The little thing hesitated a moment.

“It—it isn't one of they motors, is it, miss? Because I'm frightened—”

Elizabeth laughed aloud, a ringing delicious sound that made Roger smile too out of pure sympathy.

“You funny mite! As if I did not know that. No; it is a dog-cart, and I believe I hear the wheels now. And Tompkins is going to sit behind. I believe if we asked Dr. Lavington he would lift a certain little girl I know of into the front seat, and then we should be quite sure the poor arm would not be hurt.”

Mary Ann's face was a picture of delight as the dog-cart drew up, and the great Dr. Lavington himself lifted her in his arms. Reggie stared and laughed as they emerged, while Elizabeth lingered behind for a last word with Mrs. Sturt.

“New work for you, isn't it, Lavington? Here, give me the kid! Well, how do you find yourself to-day, Pollie?”

“Pretty nearly well again, sir, thank you. Mrs. Sturt answered for her offspring, curtsying her gratification behind. “And very grateful for all your kindness.”

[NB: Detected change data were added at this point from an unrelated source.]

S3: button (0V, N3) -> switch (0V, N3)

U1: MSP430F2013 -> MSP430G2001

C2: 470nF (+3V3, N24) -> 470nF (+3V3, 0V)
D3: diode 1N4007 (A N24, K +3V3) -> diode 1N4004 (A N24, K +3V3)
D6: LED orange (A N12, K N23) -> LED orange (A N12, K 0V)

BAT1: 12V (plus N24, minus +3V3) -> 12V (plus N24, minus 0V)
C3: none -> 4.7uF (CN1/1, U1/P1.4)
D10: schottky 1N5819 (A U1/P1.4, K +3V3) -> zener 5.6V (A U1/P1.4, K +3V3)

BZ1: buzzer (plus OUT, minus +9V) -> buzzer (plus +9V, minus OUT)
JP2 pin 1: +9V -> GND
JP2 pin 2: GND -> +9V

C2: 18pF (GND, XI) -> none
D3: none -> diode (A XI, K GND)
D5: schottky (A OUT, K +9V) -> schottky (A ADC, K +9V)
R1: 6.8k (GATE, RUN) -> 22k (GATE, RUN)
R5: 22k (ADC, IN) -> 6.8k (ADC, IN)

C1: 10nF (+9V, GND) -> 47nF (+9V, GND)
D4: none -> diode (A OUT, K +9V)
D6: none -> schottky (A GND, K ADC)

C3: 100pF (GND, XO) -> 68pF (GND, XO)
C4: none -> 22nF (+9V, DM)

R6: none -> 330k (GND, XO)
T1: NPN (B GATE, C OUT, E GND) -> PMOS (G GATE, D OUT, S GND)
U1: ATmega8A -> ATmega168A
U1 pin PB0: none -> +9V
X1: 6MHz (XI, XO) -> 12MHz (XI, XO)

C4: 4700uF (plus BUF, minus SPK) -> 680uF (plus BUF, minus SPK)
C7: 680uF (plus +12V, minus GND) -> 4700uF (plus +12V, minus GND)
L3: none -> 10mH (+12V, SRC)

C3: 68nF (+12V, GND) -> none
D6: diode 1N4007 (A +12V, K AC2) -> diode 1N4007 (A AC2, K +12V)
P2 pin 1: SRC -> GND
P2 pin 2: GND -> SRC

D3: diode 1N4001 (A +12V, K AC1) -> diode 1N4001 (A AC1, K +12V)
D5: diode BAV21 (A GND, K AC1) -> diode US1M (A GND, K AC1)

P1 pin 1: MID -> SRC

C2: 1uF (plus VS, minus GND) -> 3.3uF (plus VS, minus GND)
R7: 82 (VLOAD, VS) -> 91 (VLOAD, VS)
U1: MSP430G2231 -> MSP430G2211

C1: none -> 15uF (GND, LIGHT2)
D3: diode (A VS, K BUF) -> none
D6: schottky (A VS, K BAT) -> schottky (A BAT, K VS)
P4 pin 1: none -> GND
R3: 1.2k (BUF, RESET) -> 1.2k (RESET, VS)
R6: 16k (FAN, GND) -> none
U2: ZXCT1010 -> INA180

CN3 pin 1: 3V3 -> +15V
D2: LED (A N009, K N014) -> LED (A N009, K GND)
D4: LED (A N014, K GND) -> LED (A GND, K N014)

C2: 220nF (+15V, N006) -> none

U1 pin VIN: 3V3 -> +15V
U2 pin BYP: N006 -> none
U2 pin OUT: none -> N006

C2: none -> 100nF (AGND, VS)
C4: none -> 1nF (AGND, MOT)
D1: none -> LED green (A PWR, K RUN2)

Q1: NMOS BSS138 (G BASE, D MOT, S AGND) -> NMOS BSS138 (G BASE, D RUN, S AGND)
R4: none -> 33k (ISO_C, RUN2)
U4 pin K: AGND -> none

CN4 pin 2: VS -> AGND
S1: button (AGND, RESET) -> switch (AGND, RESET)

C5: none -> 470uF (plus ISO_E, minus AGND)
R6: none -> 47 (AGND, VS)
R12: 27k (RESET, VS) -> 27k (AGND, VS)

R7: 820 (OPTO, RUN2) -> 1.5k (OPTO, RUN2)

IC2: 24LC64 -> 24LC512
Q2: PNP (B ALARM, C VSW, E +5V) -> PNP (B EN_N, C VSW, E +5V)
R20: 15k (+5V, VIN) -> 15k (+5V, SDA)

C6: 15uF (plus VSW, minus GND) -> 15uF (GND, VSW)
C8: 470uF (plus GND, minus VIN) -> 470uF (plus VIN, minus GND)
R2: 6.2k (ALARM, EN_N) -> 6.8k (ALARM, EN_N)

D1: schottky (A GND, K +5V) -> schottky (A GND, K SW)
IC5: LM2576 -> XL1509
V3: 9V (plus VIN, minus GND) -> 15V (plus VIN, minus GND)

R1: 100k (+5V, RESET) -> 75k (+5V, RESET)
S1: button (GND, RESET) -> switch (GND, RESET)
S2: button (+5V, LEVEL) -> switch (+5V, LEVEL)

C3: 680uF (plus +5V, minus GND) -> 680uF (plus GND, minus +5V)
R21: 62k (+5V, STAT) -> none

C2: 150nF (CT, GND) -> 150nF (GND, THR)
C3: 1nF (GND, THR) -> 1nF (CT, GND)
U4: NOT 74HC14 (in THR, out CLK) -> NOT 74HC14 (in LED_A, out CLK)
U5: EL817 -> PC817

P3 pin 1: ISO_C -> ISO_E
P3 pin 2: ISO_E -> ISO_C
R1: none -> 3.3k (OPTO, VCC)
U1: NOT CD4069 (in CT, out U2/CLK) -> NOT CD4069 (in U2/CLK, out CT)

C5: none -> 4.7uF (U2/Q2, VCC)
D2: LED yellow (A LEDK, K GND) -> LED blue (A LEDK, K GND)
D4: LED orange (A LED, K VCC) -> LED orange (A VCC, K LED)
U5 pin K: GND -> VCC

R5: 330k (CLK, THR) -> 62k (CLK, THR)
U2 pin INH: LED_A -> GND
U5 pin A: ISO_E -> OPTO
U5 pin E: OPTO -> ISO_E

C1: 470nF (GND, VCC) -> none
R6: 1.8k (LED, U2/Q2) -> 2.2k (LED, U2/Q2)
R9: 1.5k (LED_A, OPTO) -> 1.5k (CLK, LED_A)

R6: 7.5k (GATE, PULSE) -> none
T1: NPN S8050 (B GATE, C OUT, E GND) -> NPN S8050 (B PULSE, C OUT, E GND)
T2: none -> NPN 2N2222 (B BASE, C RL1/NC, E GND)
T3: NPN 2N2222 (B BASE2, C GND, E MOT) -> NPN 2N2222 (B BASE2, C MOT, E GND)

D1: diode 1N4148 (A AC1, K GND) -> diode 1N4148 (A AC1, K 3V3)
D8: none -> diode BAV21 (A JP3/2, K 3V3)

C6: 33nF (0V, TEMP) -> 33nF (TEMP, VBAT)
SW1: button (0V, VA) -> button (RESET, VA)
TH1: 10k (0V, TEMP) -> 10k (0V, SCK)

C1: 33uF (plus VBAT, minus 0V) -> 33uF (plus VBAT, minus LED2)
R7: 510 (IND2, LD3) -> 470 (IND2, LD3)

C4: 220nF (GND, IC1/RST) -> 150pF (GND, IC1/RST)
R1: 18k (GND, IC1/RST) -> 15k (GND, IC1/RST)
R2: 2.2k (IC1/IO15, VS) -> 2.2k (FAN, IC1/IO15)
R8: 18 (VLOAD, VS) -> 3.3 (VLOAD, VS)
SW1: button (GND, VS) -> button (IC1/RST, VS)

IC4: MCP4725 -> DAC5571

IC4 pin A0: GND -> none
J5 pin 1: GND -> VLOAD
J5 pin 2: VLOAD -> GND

“Oh that's all right,” Reggie said carelessly. “It is our place to look after her, you know, as we did all the mischief. Hurry up, Elizabeth!” with a natural desire to cut the interview short.

Elizabeth opened her lips as if to speak again, but Reggie was in a hurry to be off; he touched the horse with his whip.

Roger was left with, amidst his consuming anxiety, an underlying ray of comfort. Clearly her tone, her words, had expressed a measure of concern for him. Her farewell smile was infinitely more friendly than the one she had accorded him on entering the cottage.

He walked across the street; the man whom he had taken for Frost was no longer in sight. Apparently he had taken advantage of the moment when Lavington's head was turned to answer Elizabeth, to make his escape. Wilkes, the barber, was in the shop. Roger looked inside.

“I fancied I recognized a man who was standing at your door just now, Mr. Wilkes. Is he still here? I should like to speak to him. Tallish sort of chap with a sandy moustache.”

Wilkes rubbed his stubby beard.

“Why, of course, that would be Mr. Barrington that is staying at Mrs. Corbett's, sir. He mostly comes in for a shave and a chat of a morning. Leaves his bicycle in the little yard at the back generally. I expect he has gone there now; that would be how you missed him.” He lifted up the dingy blind that hung over the little window behind the shop. “No. He must ha' gone off without so much as saying good morning! It isn't often he does that.”

Chapter Seventeen

It was a week later. Roger was enjoying his cigar on the divan near the smoking-room window when a footman entered.

“The lady at the Courtenay Arms has sent up, sir. She wants to know if you will kindly call in and see her some time before night.”

Courtenay had been specially trying all the morning; Roger had at last managed to quiet him and was now preparing to enjoy a well-earned rest. He was by no means inclined to welcome an interruption. An exclamation of impatience rose to Lavington's lips.

“I told Mrs. Hollingsworth that I should leave the case in Dr. Arnold's hands entirely.